Die Stasi setzte gezielt Lockvögel auf Oppositionelle an, zum Beispiel auf Repräsentanten der Kirche.[4] Die Stasi schickte minderjährige Lockvögel zu Wolf Biermann.[5]
„Vor allem der sowjetische KGB arbeitet mit Lockvögeln. So machte sich eine attraktive Agentin Anfang der 60er Jahre an den damaligen französischen Botschafter in Moskau, Maurice Dejean, heran. Den britischen konservativen Abgeordneten und Geschäftsmann Anthony Courtney photographierte der KGB 1961 in einem Moskauer Hotel in eindeutiger Situation. Durch seine Beziehungen zu einer Russin wurde der Chiffrierbeamte der Botschaft von Singapur, Keng Su, zur Spionage genötigt. Im letzten Jahr [1981] versuchte der KGB den stellvertretenden amerikanischen Militärattache James R. Holbrook mit einem Mädchen zu keilen: Auf einer Besichtigungsfahrt wurde der Amerikaner, nach einer Party, mit einer Dame im Bett photographiert.“
Der Spiegel 9/1982: Mielkes Unterschrift tut denen weh (S. 43)[6]
Am Abend des 7. August 1985 machte eine Frau in einer Wiesbadener Discothek dem 20-jährigen US-Soldaten Edward Pimental schöne Augen.
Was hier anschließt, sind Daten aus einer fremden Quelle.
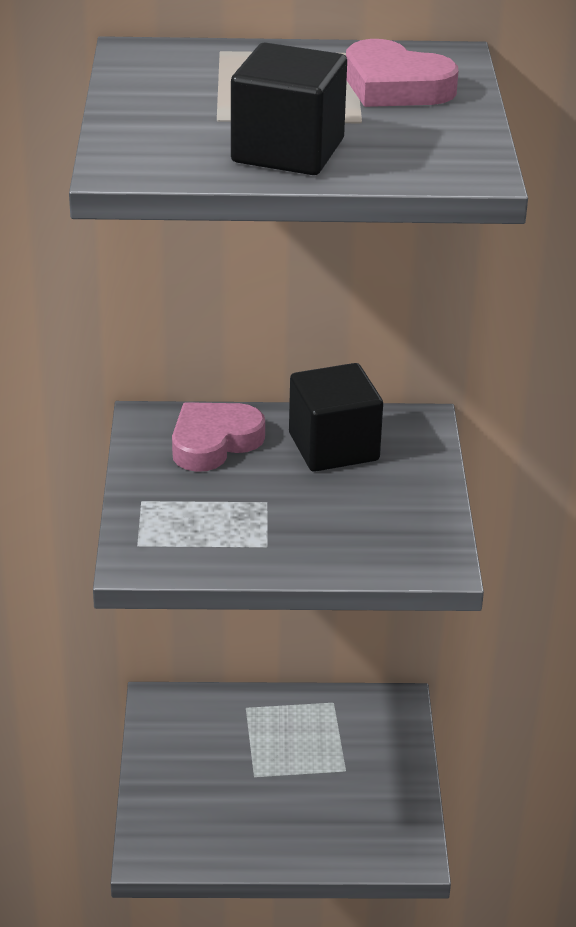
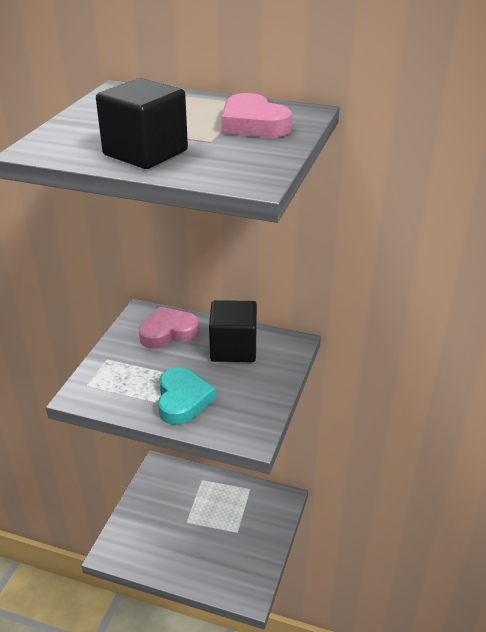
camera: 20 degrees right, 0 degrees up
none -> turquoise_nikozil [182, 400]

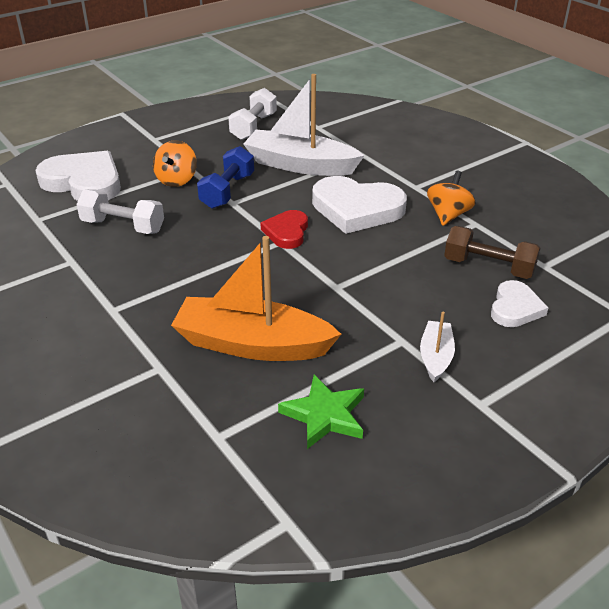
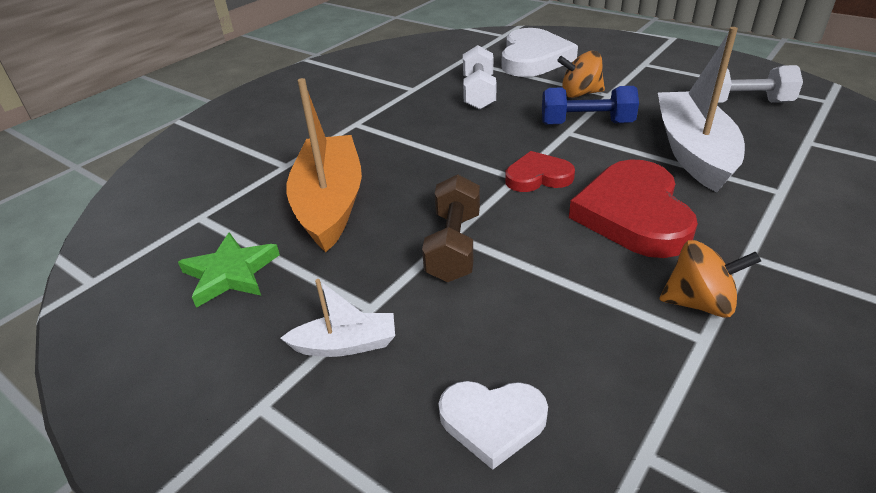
camera: 75 degrees right, 0 degrees up
white_nikozil [356, 209] -> red_nikozil [633, 214]
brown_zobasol [488, 267] -> brown_zobasol [454, 246], relocated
Der GI verließ in Erwartung eines sexuellen Abenteuers mit ihr die Disco – und wurde am nächsten Morgen erschossen aufgefunden. Das Oberlandesgericht Frankfurt kam später zur Auffassung, dass Birgit Hogefeld der Lockvogel war. Mit seinem durch den Mord erbeuteten Dienstausweis gelangte die RAF später auf das Gelände der Rhein-Main Air Base. Dort zündeten sie eine Autobombe, die einen US-Soldat und eine Zivilangestellte tötete und 23 Menschen verletzte.[7]

Rechtliche Situation

Gebotstreibung (shill bidding) ist in aller Regel verboten bzw. wird von den Auktionen vertraglich ausgeschlossen, da es die Marktsituation verzerrt.